Yeah, I know I shouldn't reuse a title, but it's so…appropriate…
To Understand U.S. Jobs Picture, Connect the Dots, and Find the Dots
By LOUIS UCHITELLE
No economic statistic is watched more closely as a gauge of the economic recovery's staying power - or of President Bush's prospects among voters - than the monthly employment numbers. Yet these numbers are failing to explain what is really happening to the nation's workers.
More people are working than have as yet been recorded in the official job count - the one compiled by Bureau of Labor Statistics that gets all the attention. But the official unemployment rate, in turn, greatly understates the number of people who would like to be working.
In December, for example, the nation's employers added 1,000 new jobs, a small number, but the unemployment rate plunged 0.2 percentage points, according to data released by the bureau on Friday. How could there be only 1,000 new jobs yet 300,000 fewer unemployed people, as the December numbers suggest?
The answer, economists say, is that the labor force has changed, and the official data no longer easily capture these changes, particularly the sharp rise in low-wage employment. The disparities in the numbers are giving politicians unusual leeway to make conflicting claims about the employment picture.
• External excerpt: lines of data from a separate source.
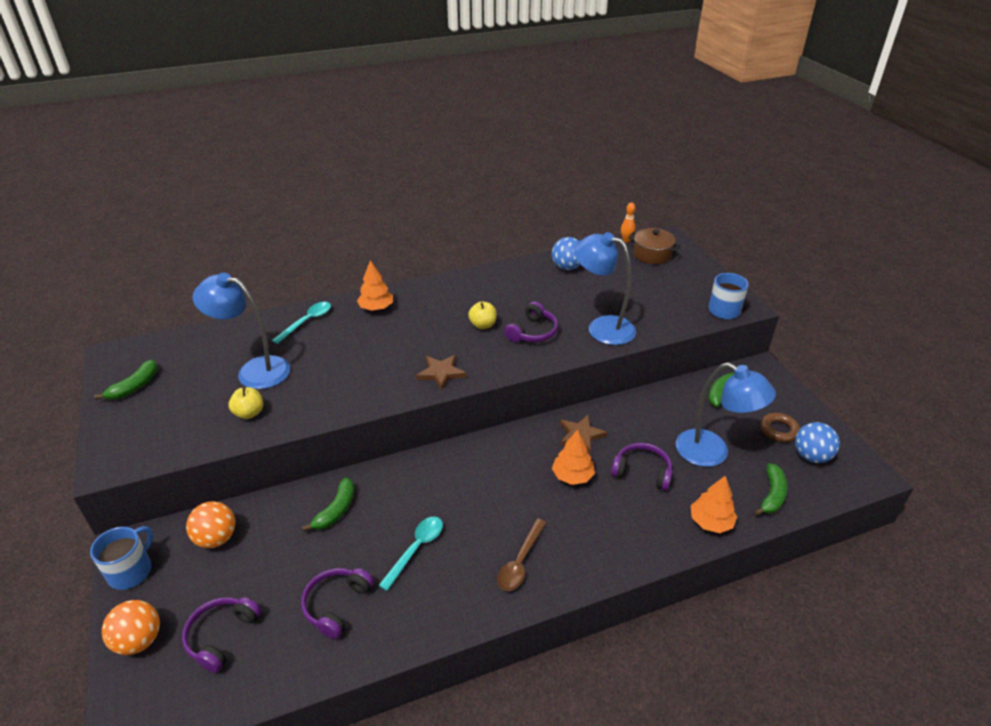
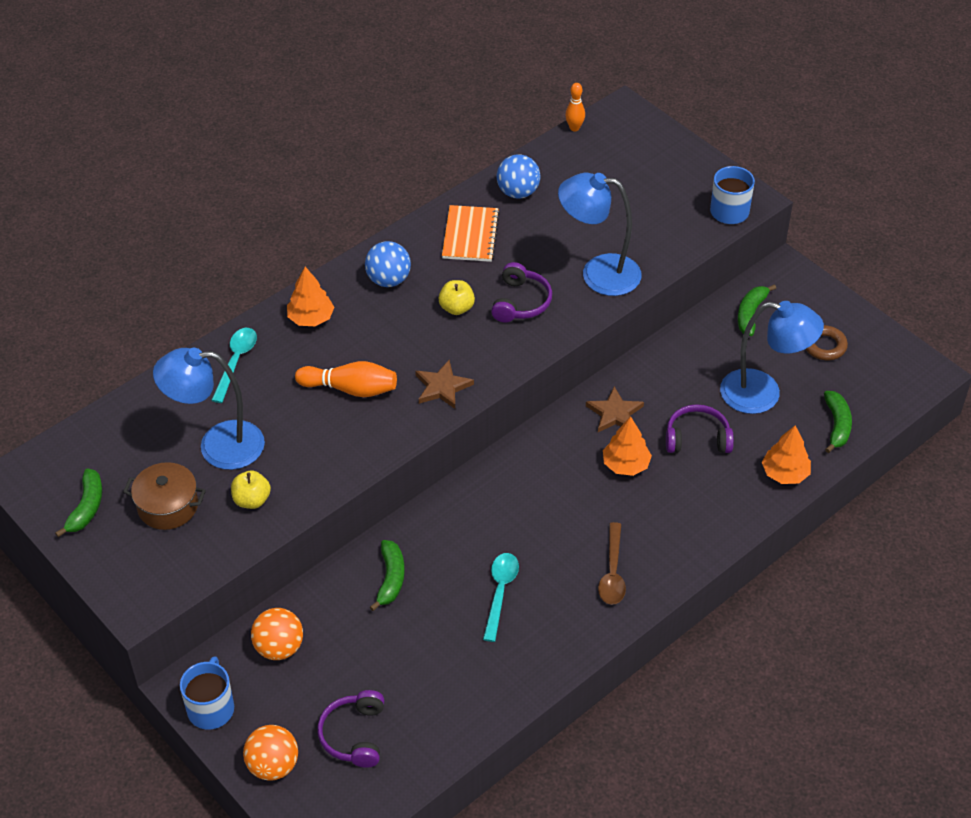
camera: 20 degrees left, 10 degrees up
(337, 605) = (451, 671): purple headphones -> none
(373, 357) = (350, 389): none -> orange bowling pin
(519, 284) = (470, 235): none -> orange notebook
(652, 255) = (615, 144): brown pot -> brown pot (168, 506)
(811, 456) = (865, 368): blue ball -> blue ball (388, 280)

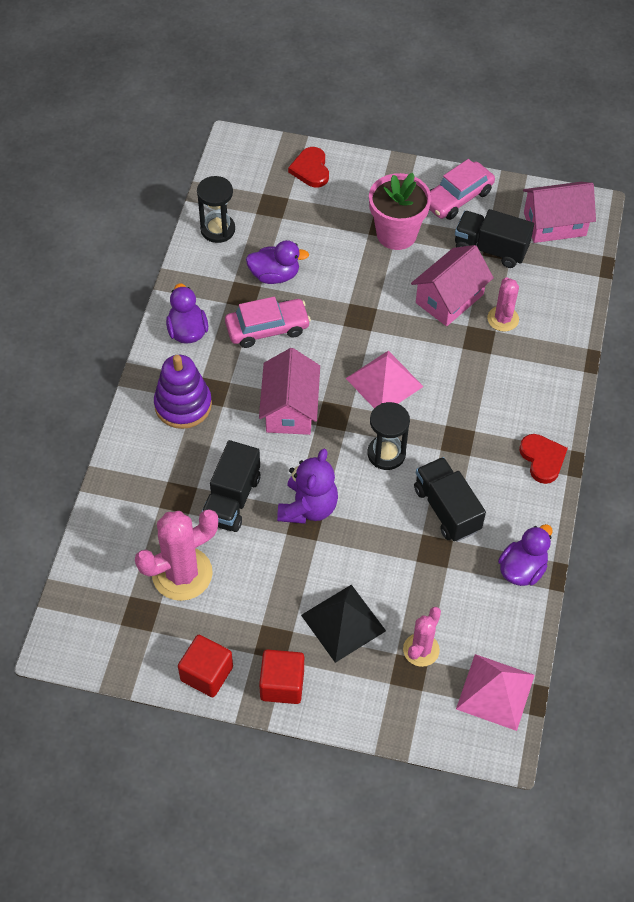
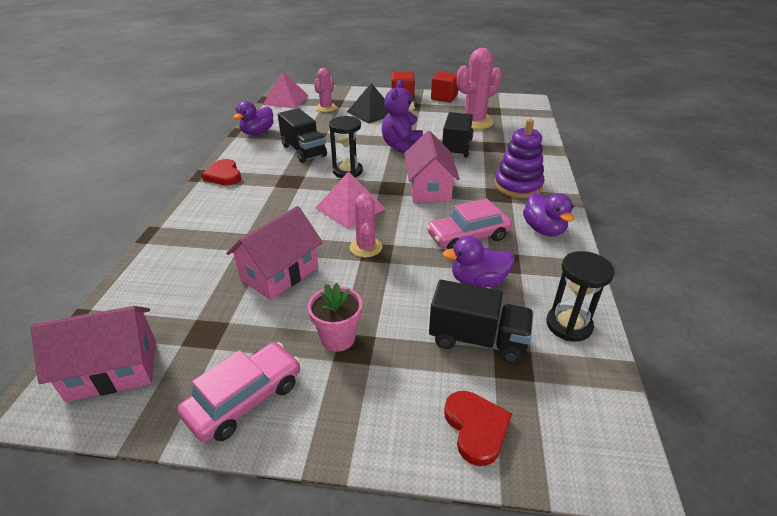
camera: 175 degrees right, 20 degrees down
(396, 234) = (338, 338): pink flower pot -> pink flower pot, size x0.64
(490, 249) = (216, 329): black truck -> black truck (477, 339)
(503, 319) = (225, 260): pink cactus -> pink cactus (366, 247)

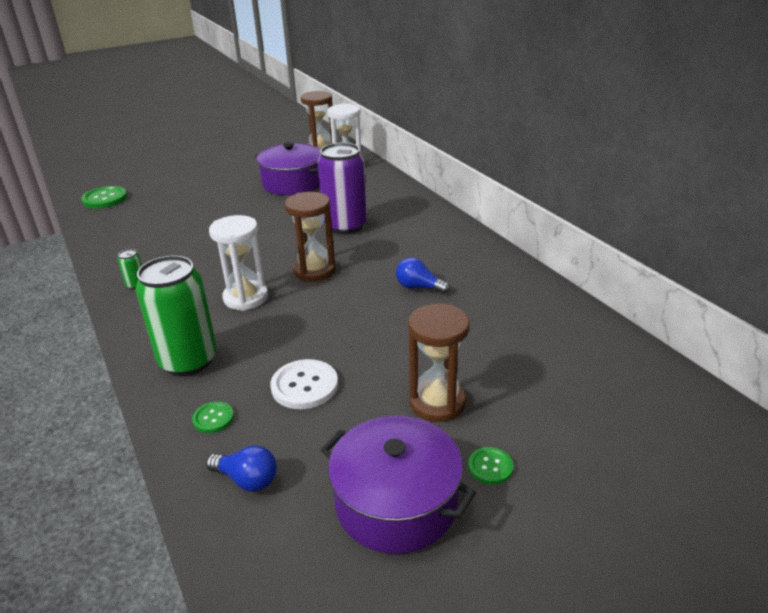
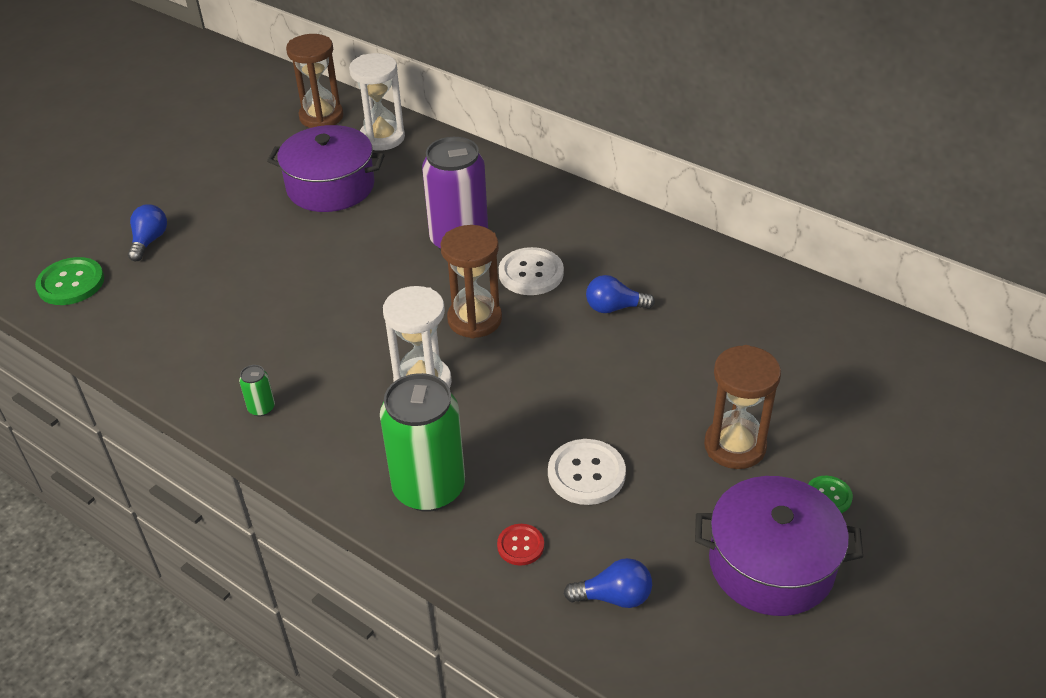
camera: 25 degrees left, 10 degrees up
(165, 188) = (149, 241): none -> blue light bulb
(213, 418) = (520, 545): green button -> red button
(377, 254) = (531, 273): none -> white button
The Democratic presidential candidates, for example, heaped scorn on the Bush administration for the almost nonexistent job creation in December. The president, on the other hand, pointed to the drop in the unemployment rate, to 5.7 percent from 5.9 percent in November, as "a positive sign the economy is getting better." And the chairman of the president's Council of Economic Advisers, N. Gregory Mankiw, said in an interview that the official job count showing 1,000 new jobs in December was not accurate by itself.
"I view all economic statistics as imperfect," he said. "They have to be taken with a grain of salt."
In challenging the reliability of the official count, Mr. Mankiw sought to water down its message, which is that 2.3 million jobs have disappeared since President Bush took office in January 2001.
He seems to have a problem with what is seen, and what is not seen.